Entre investidores institucionais estão Luis Stuhlberger, do Fundo Verde, Fabio Alperowitch, da Fama, Florian Bartunek, da Constellation, e representantes dos grandes bancos, como Itaú, Bradesco e BTG.
“No prazo de três a cinco anos, queremos ter 500, 600 empresas brasileiras aderindo ao pacto e fazendo investimentos em equidade racial”, aponta Jair Ribeiro, que fez carreira no mercado financeiro e há anos vem dedicando boa parte do seu tempo à questão educacional, com a ONG Parceiros da Educação, e está por trás da concepção do projeto
A presidência do conselho ficará a cargo do professor Helio Santos, ativista do movimento negro desde a década de 1970 e um dos intelectuais mais ativos no combate à desigualdade racial.
Fundador e diretor-presidente do Instituto Brasileiro de Diversidade (IBD), Santos coordenou nos anos 1990 o grupo que colocou as ações afirmativas na agenda pública do governo federal e é considerado um dos pais dos regimes de cotas.
“O pacto marca um ponto de inflexão. Sempre se entendeu que as ações afirmativas seriam resolvidas apenas pelo campo público e agora temos uma política que vai movimentar o campo privado, que ao mesmo tempo valoriza a mão de obra negra e investe em educação”, diz ele.
A foto
Mais do que apenas um ‘selo’, a ideia por trás do IEER é impulsionar a mudança, incentivando a adoção de ações afirmativas e investimentos em equidade racial.
Em linhas gerais, o índice é constituído em três etapas.
A primeira traz o diagnóstico claro da situação da empresa em relação à desigualdade racial, ponderando o quanto da massa salarial interna vai para negros e o quanto vai para brancos e versus a composição da população economicamente ativa da região onde ela atua.

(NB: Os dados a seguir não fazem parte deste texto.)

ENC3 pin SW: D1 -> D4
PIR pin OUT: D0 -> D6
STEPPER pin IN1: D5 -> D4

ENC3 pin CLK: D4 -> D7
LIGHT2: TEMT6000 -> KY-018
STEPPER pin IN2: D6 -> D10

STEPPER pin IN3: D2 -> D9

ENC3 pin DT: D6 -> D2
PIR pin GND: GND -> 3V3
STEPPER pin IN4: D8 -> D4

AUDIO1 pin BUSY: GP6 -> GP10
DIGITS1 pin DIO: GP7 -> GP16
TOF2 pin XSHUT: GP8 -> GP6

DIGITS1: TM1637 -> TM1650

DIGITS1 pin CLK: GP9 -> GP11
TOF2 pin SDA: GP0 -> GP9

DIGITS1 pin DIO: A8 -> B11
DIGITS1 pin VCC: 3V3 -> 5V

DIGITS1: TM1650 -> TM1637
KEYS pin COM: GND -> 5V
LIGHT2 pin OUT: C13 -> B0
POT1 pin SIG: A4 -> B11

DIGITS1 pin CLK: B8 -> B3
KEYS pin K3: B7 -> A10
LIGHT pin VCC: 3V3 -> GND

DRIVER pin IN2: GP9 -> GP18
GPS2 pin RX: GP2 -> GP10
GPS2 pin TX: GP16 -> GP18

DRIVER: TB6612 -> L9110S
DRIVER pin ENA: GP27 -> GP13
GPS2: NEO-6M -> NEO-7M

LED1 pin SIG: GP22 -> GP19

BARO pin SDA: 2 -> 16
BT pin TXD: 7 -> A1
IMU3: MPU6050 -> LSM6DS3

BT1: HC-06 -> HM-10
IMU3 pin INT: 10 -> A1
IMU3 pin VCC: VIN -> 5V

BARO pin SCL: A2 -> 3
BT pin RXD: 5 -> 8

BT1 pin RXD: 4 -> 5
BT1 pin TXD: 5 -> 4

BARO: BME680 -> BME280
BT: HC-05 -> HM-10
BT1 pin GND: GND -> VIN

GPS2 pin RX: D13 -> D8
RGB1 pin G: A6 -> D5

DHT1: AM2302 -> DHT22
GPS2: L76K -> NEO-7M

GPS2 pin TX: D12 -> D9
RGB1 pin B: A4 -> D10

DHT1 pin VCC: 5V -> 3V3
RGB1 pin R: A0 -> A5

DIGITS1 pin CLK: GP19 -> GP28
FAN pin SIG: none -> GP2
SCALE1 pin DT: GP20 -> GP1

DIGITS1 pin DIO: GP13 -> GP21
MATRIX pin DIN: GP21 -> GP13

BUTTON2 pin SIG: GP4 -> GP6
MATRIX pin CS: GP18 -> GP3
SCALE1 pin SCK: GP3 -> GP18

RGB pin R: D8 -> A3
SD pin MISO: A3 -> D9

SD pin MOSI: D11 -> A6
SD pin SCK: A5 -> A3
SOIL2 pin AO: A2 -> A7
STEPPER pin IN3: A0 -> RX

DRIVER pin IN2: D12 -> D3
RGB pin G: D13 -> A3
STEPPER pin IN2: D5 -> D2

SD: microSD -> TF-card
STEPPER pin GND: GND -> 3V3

“Essa forma de enxergar os desequilíbrios raciais é uma ruptura no debate racial brasileiro, que é muito agregado. Você não consegue enxergar onde está o problema. A gente sabe que ele existe, mas sempre joga a bola para o outro, nunca individualiza. O que a gente está fazendo é identificar onde está o desequilíbrio”, aponta Michael França, econometrista do Insper que participou da construção do índice, ao lado de Sergio Firpo, Lucas Rodrigues e Rafael Tavares.
A fórmula para fazer o retrato da desigualdade racial das companhias já é um amplo avanço de transparência, já que hoje muitas empresas não calculam ou não divulgam esse dado — e quando o fazem usam apenas os dados agregados para toda a força de trabalho, sem ponderar as desigualdades nos cargos de liderança.
A princípio, os dados das empresas que aderirem serão retirados da Relação Anual de Informações Sociais (RAIS), documento com informações trabalhistas que precisa ser submetido anualmente pelas empresas ao governo. Mas a recomendação do pacto é que as empresas façam seu próprio recenseamento racial, melhorando a qualidade dessas informações.
O filme
Depois de feita a fotografia, na segunda etapa, as empresas que aderirem podem se comprometer a adotar ações afirmativas, como, por exemplo, processos seletivos exclusivos ou com cotas para negros e políticas de equidade racial para seleção ou exclusão de parceiros e fornecedores — o que aumenta a nota.
Muitas empresas se queixam que, mesmo com ações afirmativas, há dificuldade em se recrutar profissionais negros qualificados, especialmente para os cargos de mais alta liderança. A terceira etapa vem para contemplar esse problema.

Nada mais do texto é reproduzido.